FREEWAYS – TRUE BEARINGS–These guys are almost occupying the same realm as the Gygax album from last year. This is some old-school, Thin Lizzy-esque hard rock with riffs and dual guitar leads aplenty. The songwriting is really solid here and there’s really no filler on the album. If ’70s hard rock does it for you, you don’t want to miss this album. Maybe add it to your list for the next Bandcamp day.

Chrysalis/Partisan

LAURA MARLING – SONG FOR OUR DAUGHTER–Laura Marling’s music in recent years hasn’t done much to grab or hold my attention. This new album has changed that. Song For Our Daughter is some of Marling’s best work in years. The arrangements are more stripped back like her earlier albums, and her songwriting is incredibly strong and compelling. I wasn’t bored once in any of my listens through this one.

Horror Pain Gore Death

MOONS – GO OUT SWINGING–Okay, I’m more than a little biased with this one because I happen to personally know this band. But I wouldn’t be sharing it if I didn’t really think it was good. This is their first full-length album and they bring some truly heavy sludge metal riffs to the party. It’s not very long, but they make their time count.

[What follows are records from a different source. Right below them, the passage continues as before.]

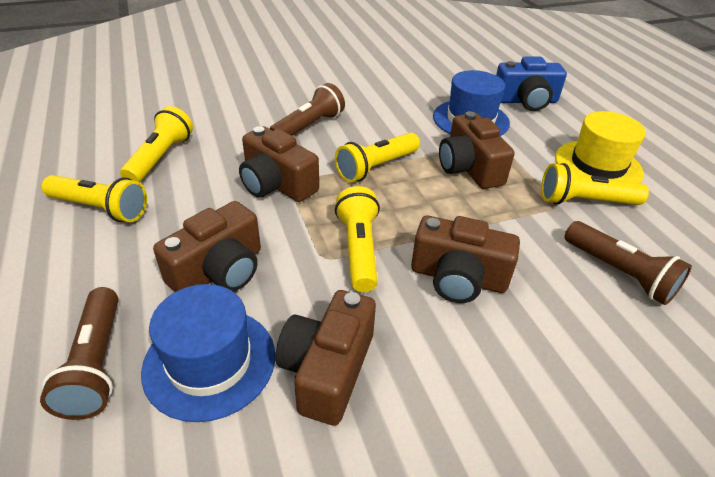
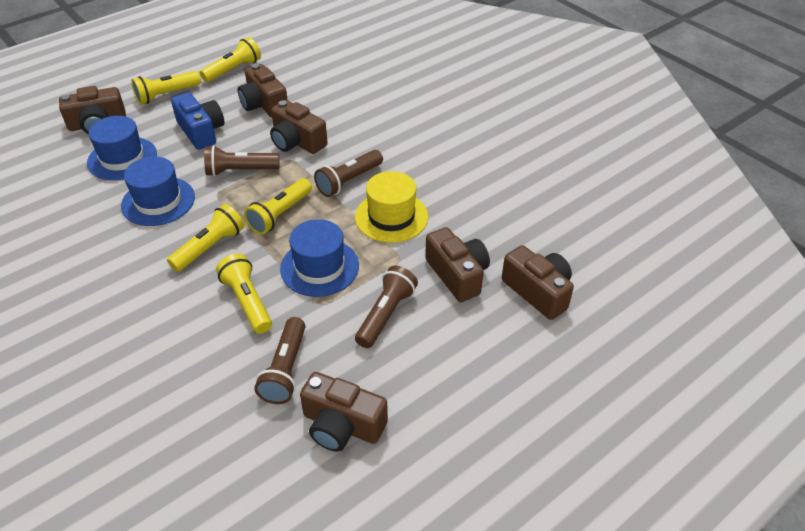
blue hat: 2 -> 3
brown camera: 5 -> 6
brown flashlight: 3 -> 4

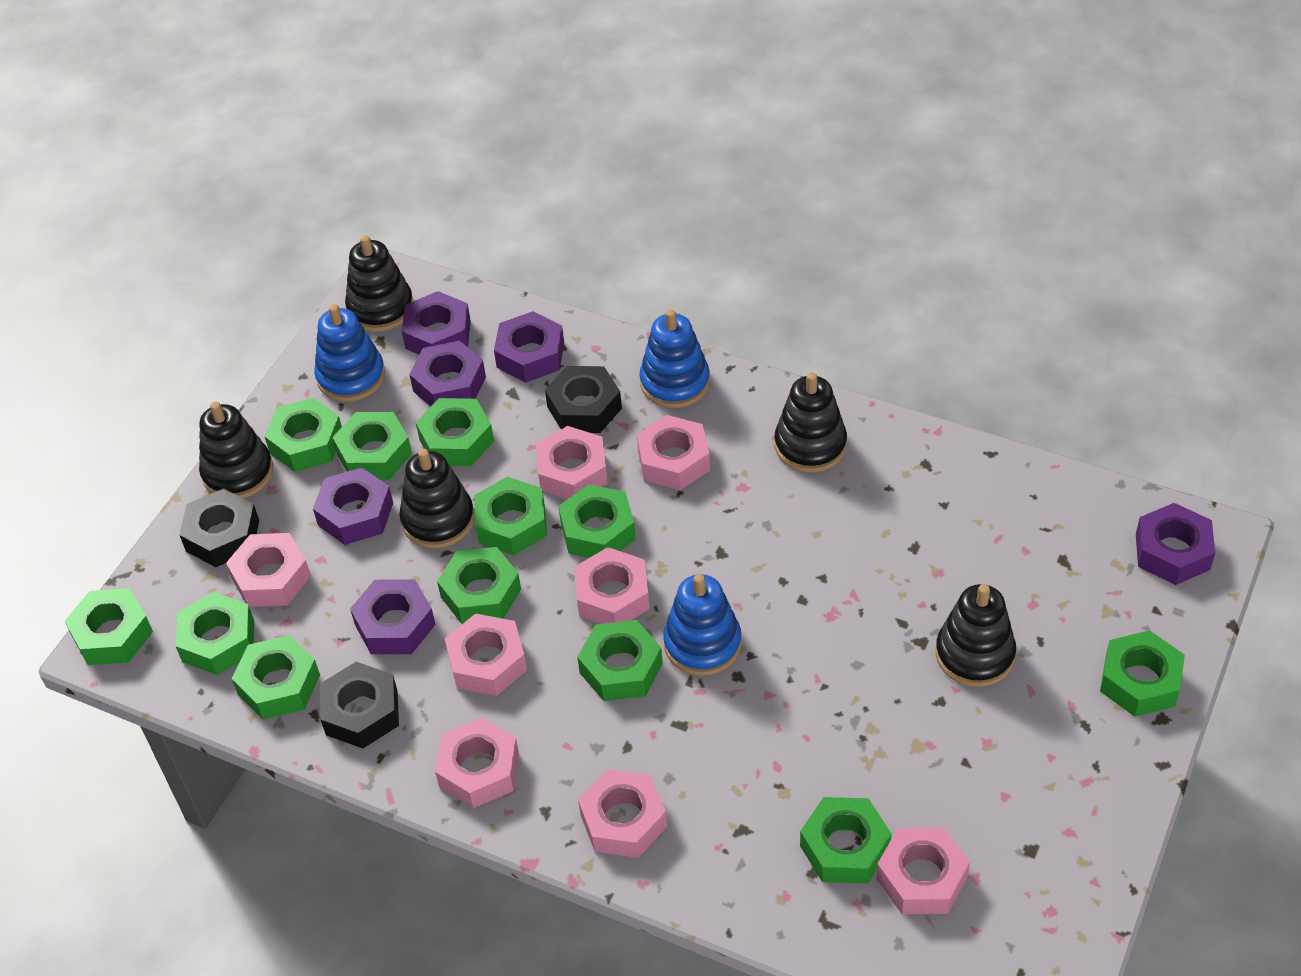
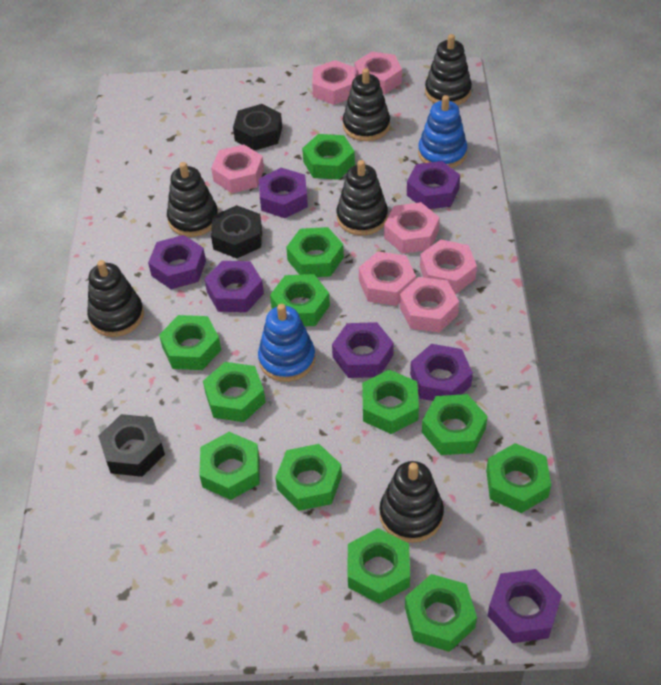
black stacking toy: 5 -> 6
blue stacking toy: 3 -> 2
pink nut: 8 -> 7
purple nut: 6 -> 7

They’re also the type of band to use feedback as its own instrument. If you’re in the Philly area and you see these guys on a show bill, go check them out. Good time will be had.

4AD

PURITY RING – WOMB–Five years after their last album, Purity Ring have finally delivered their third full-length. I was beginning to get worried that we wouldn’t hear from one of the most unique synth-pop groups ever again. Womb doesn’t quite have the same hard-hitting trap EDM sound that their first albums had, but the ethereal atmosphere and creepy lyrics are still there. It’s nice to have new music from them, and I hope we don’t have to wait so long for more.

Dirty Hit

RINA SAWAYAMA – SAWAYAMA–This is one of the more interesting pop albums I’ve heard this year. Rina brings so many various styles together like dance pop, J-pop, and even nu-metal. She also pulls inspiration from some of the best pop acts of the ’90s and early ’00s. But none of these styles and influences clash with each other. Rina manages to mix and meld it all together in an ultimately impressive album.

Gates of Hell

SÖLICITÖR – SPECTRAL DEVASTATION–This is some old-school speed metal with badass female vocals, and it’s some of the best traditional metal I’ve heard this year. They manage to sound classic without sounding derivative and their songwriting is so good that they never sound samey over the course of their 40 minute album. This is definitely another one to keep in mind for the next Bandcamp day.

Brainfeeder

THUNDERCAT – IT IS WHAT IT IS–Funk fusion bassist extraordinaire Thundercat returns with a project that’s a bit leaner than 2017’s Drunk, but still packed with sub-2-minute jams. And that’s really one of the album’s weaknesses. A decent chunk of it feels like it was built around sketches and jams that weren’t fully realized. But when a fully formed track comes along, it’s great. The shorter tracks are still fun, just not as good as they could be.

Fat Possum

X – ALPHABETLAND–The legendary west-coast punks have come together and delivered their first studio album in 27 years and the first with the original line-up in 35! The formula really hasn’t changed for the band either. Along with classic punk, this album has their raw takes on classic rock and roll and rockabilly, much like their albums from the ’80s. The album ends with an observant spoken word piece recited by Exene Cervenka, giving a perspective of a punk who was there from the beginning.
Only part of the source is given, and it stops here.